DEFINITION OF TOURETTE SYNDROME
Tourette syndrome is a neurological disorder that is characterized by involuntary and repeated tics. These tics are perceived as irresistible by the sufferer – they feel that they “must” perform these tics. They occur suddenly and briefly in an intermittent manner, and result in movements and vocalisations.
In addition to tics, the person with Tourette syndrome may also have one or more associated behavioural disorders. This includes attention deficit disorder (ADD), obsessive-compulsive disorder (OCD), panic attacks, and trouble sleeping or learning.
The syndrome takes its name from French neurologist Georges Gilles de la Tourette, who first described the syndrome in the nineteenth century.
It is estimated that one in every 2000 people are affected by Tourette syndrome. The disease, which first appears in childhood, affects boys more than girls.
Symptoms of Tourette syndrome vary from one person to another. The first symptoms usually appear during childhood, at the beginning of the child’s schooling. It is usually the teacher that detects the first signs of Tourette syndrome. Parents may not notice the tics at first.

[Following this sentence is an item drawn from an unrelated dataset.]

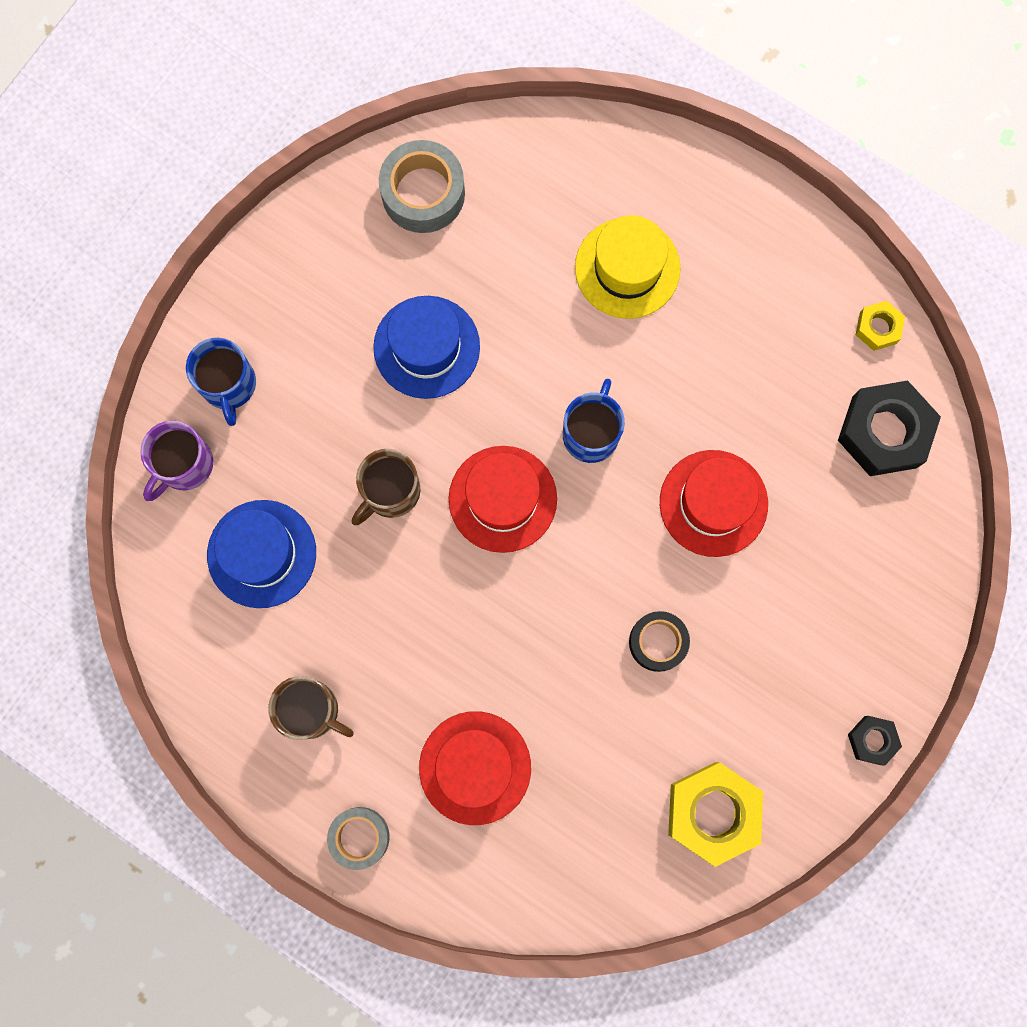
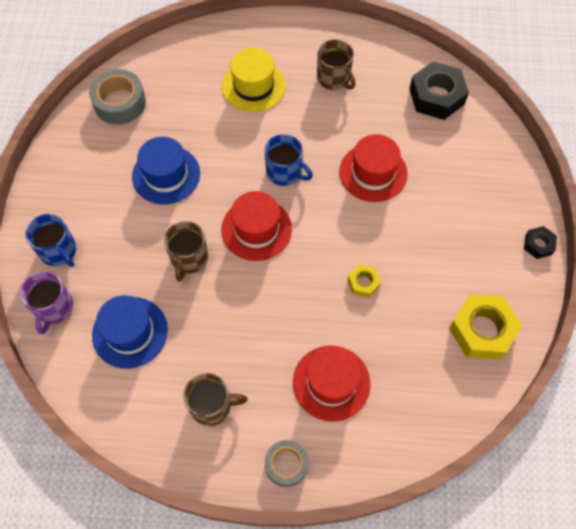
camera: 30 degrees left, 15 degrees down
(591, 433) = (285, 172): blue mug -> blue mug turned 135 degrees clockwise
(658, 642) = (390, 257): black tape -> none
(752, 319) = (334, 78): none -> brown mug
(878, 328) = (400, 53): yellow nut -> yellow nut (363, 283)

It is often motor tics that appear first, particularly those that affect the face, head, and shoulders (blinking of the eyes, twitching of the mouth). Tics involving sound, such as sniffing or snapping of the tongue, usually appear later.
There are two categories of tics in people with Tourette syndrome: simple tics and complex tics. Examples of simple tics include grimaces, shrugs, and the production of noises such as yapping or clearing of the throat. Examples of complex tics include jumping, touching other people and things, repeating a word that has just been heard, and saying dirty words. Some of these tics, however uncontrollable they may be, can be puzzling to the sufferer.
Tics vary not only from one individual to another, but also within one person. A tic can disappear to make way for another. The frequency and intensity of tics and the parts of the body that are involved can also vary over time.
Although older people have better control over their tics, they still need to find moments to let them out. This control can only last a certain length of time, for example when the person is at work or in a public place.
The exact causes of Tourette syndrome are unknown, but researchers believe that the disease has a strong genetic component.
The genes responsible have yet to be identified. However, studies have shown that a person with Tourette syndrome has a 50% risk of transmitting the gene to their child. On the other hand, the symptoms may manifest themselves differently in the child. For example, they may have minor twitches only, or develop obsessive-compulsive disorder.
Tourette syndrome cannot be cured. Although most sufferers are able to manage it so that they are able to function normally without the aid of medication, others need medication to reduce their symptoms because they prevent them from functioning normally.